Let $\mathbf F$ be a system of 1st order differential equations in $n>3$ variables $$\mathbf{F} : \mathbb{R}^n \to \mathbb{R}^n$$ $$\frac{d\mathbf{u}}{dt} = \mathbf{F}(\mathbf{u})$$
such that $\frac{\partial\mathbf{F}}{\partial t} = 0$.
We've referenced $\mathbf{u} : \mathbb{R} \to \mathbb{R}^n$. Let's also name a function $\mathbf{v} : \mathbb{R} \to \mathbb{R}^3$.
$\mathbf{u}$ and $\mathbf{v}$ have multiple elements, each expressible as an independent function of $t$. Call the 0th elements $\mathrm{u}_0$ and $\mathrm{v}_0$.

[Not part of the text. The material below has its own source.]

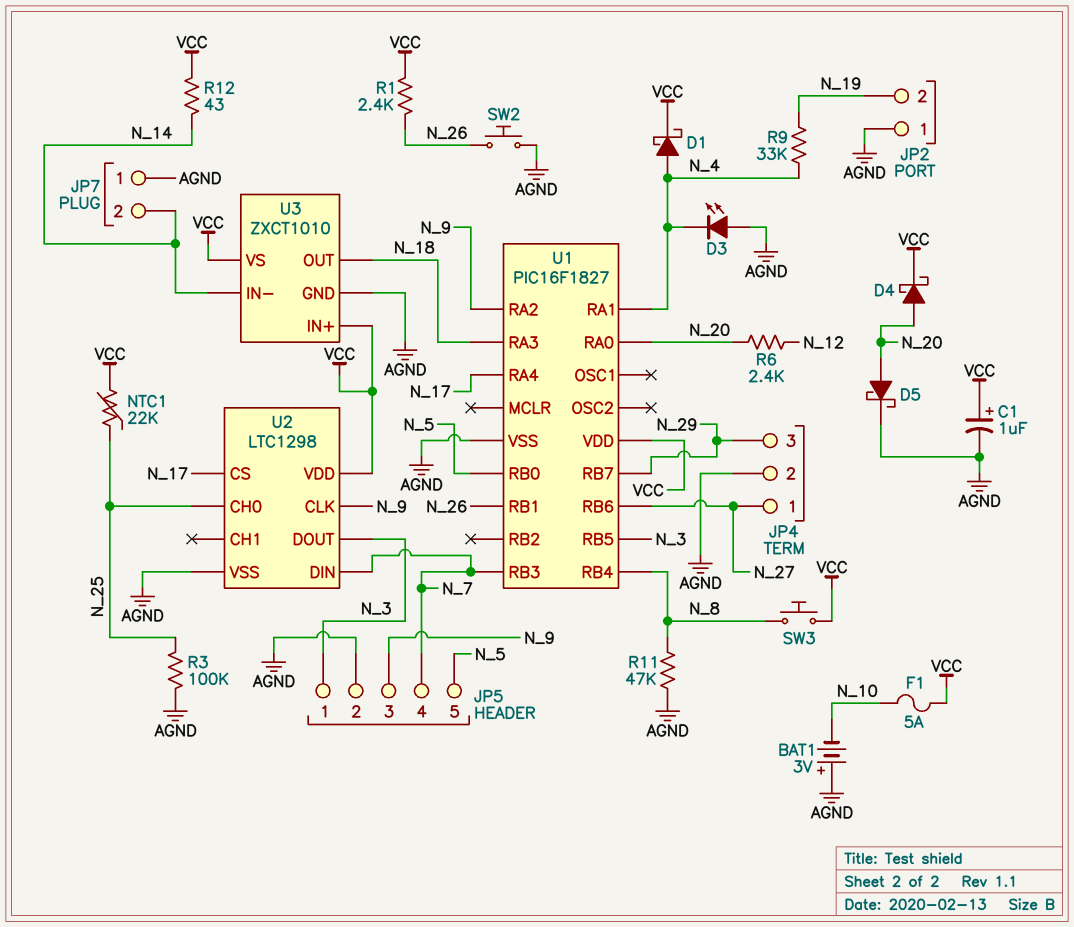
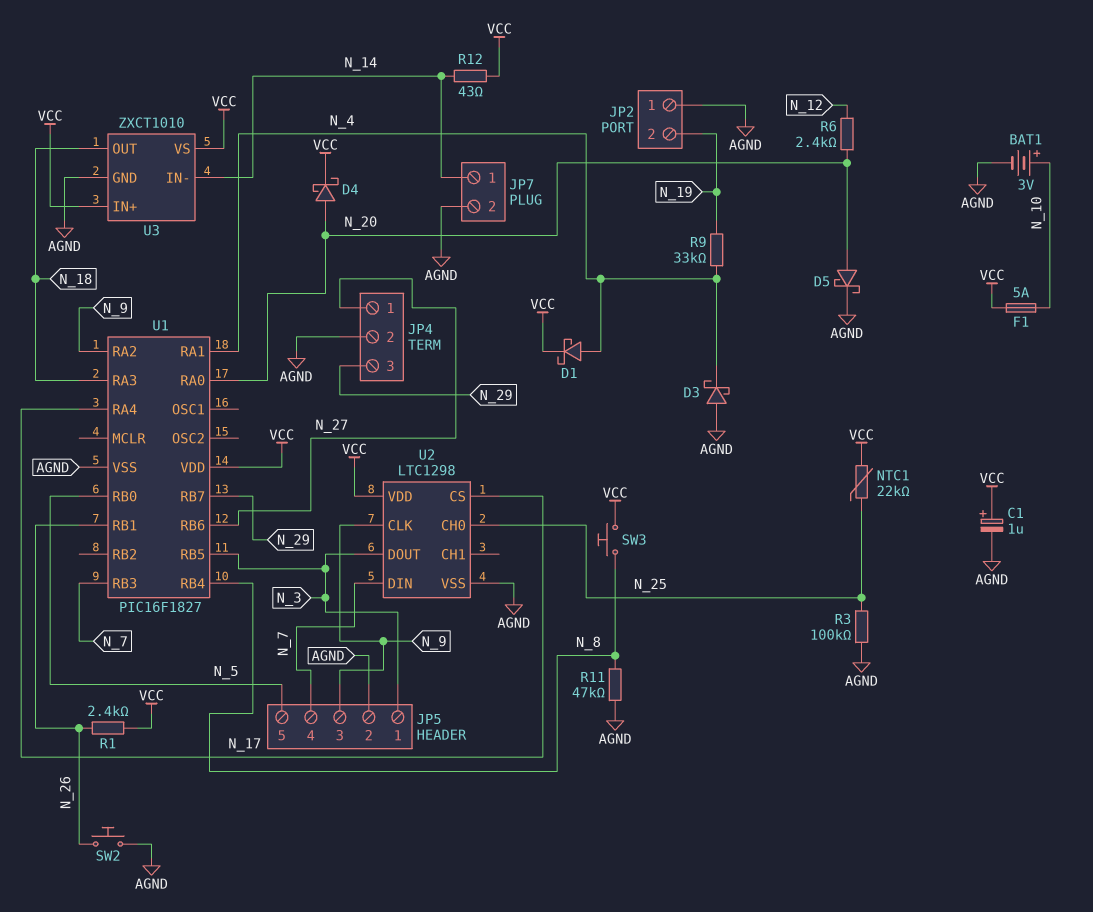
BAT1: 3V (plus AGND, minus N_10) -> 3V (plus N_10, minus AGND)
D3: LED (A AGND, K N_4) -> schottky (A AGND, K N_4)
JP7 pin 1: AGND -> N_14
JP7 pin 2: N_14 -> AGND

Is it always possible to find a system $\mathbf G$ in three variables $$\frac{d\mathbf{v}}{dt} = \mathbf{G}(\mathbf{v})$$ such that $\frac{\partial\mathbf{G}}{\partial t} = 0$ and $\mathrm{u}_0 = \mathrm{v}_0$?
To keep things simple you may assume $\mathbf{F}$ is smooth. Is the answer very different if it's merely continuous?
Is there a more succinct way to ask this question?